Lo dicono i risultati di una ricerca realizzata da SWG in collaborazione con CNP Partners. In dettaglio, dallo studio emerge – si legge in un comunicato Cnp – che l’81% degli intervistati (con un picco dell’85% nella fascia di età 45-54 anni e dell’83% fra coloro che convivono con i loro figli) è consapevole del rischio che la pensione che ricevono o riceveranno possa non essere sufficiente a rispondere alle esigenze loro e delle loro famiglie in futuro. Il 78% del campione teme di trovarsi in difficoltà economiche senza poter contare su un aiuto concreto da parte delle istituzioni (la percentuale sale all’82% nella fascia compresa fra i 35 e i 44 anni e fra coloro che non hanno figli), mentre ben l’86% degli intervistati con figli conviventi teme di non poterli aiutare economicamente qualora ne avessero bisogno.

 I 4 PROFILI DEL RISPARMIO –  In questo contesto, gli orientamenti del campione nei confronti del risparmio sono molto diversi e consentono di identificare 4 profili di “risparmiatori”:  i little beaver o formichine, che corrispondono al 57% del totale, reagiscono all’incertezza essendo molto attenti al risparmio e considerano i prodotti d’investimento qualcosa di complesso e rischioso. Se investono lo fanno nella prospettiva primaria di proteggere il futuro salvaguardando il capitale; gli easy touch, pari al 38% del campione, sono poco propensi alla pianificazione finanziaria ed estranei al mondo degli investimenti, ritenuti troppo complessi;  i trader (17% del totale), dotati di una buona conoscenza del mondo degli investimenti finanziari, considerano invece i prodotti d’investimento il miglior modo di far fruttare e accrescere il capitale, e quindi una fonte di serenità per il futuro;  gli sparing, pari al 10% del totale, tendenzialmente giovani, ma che hanno già costituito una famiglia, sono molto attenti alla pianificazione e investono in prodotti finanziari puntando sia al rendimento che alla protezione del capitale, per garantirsi una vecchiaia serena e per poter sostenere i progetti futuri dei loro figli.

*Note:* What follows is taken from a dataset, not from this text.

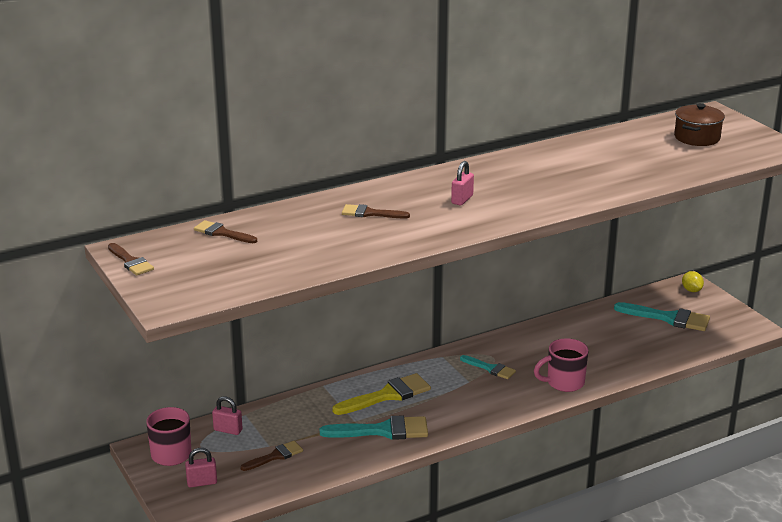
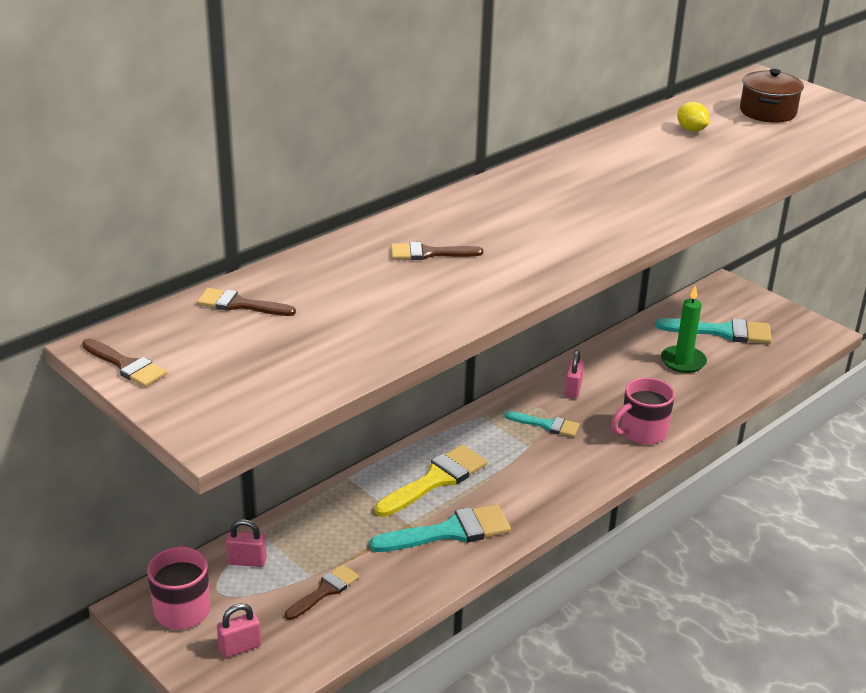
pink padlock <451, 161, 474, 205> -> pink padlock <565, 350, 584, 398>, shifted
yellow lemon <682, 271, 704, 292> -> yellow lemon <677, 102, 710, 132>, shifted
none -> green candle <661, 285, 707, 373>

FIGLI, PARTE NON ATTIVA – Dallo studio emerge inoltre che il 58% degli investitori non coinvolge i figli – o li coinvolge in maniera marginale – nelle decisioni d’investimento. Ciò rappresenta un notevole rischio per il futuro, poiché spesso non dà loro la possibilità di sviluppare la consapevolezza dell’importanza della pianificazione finanziaria.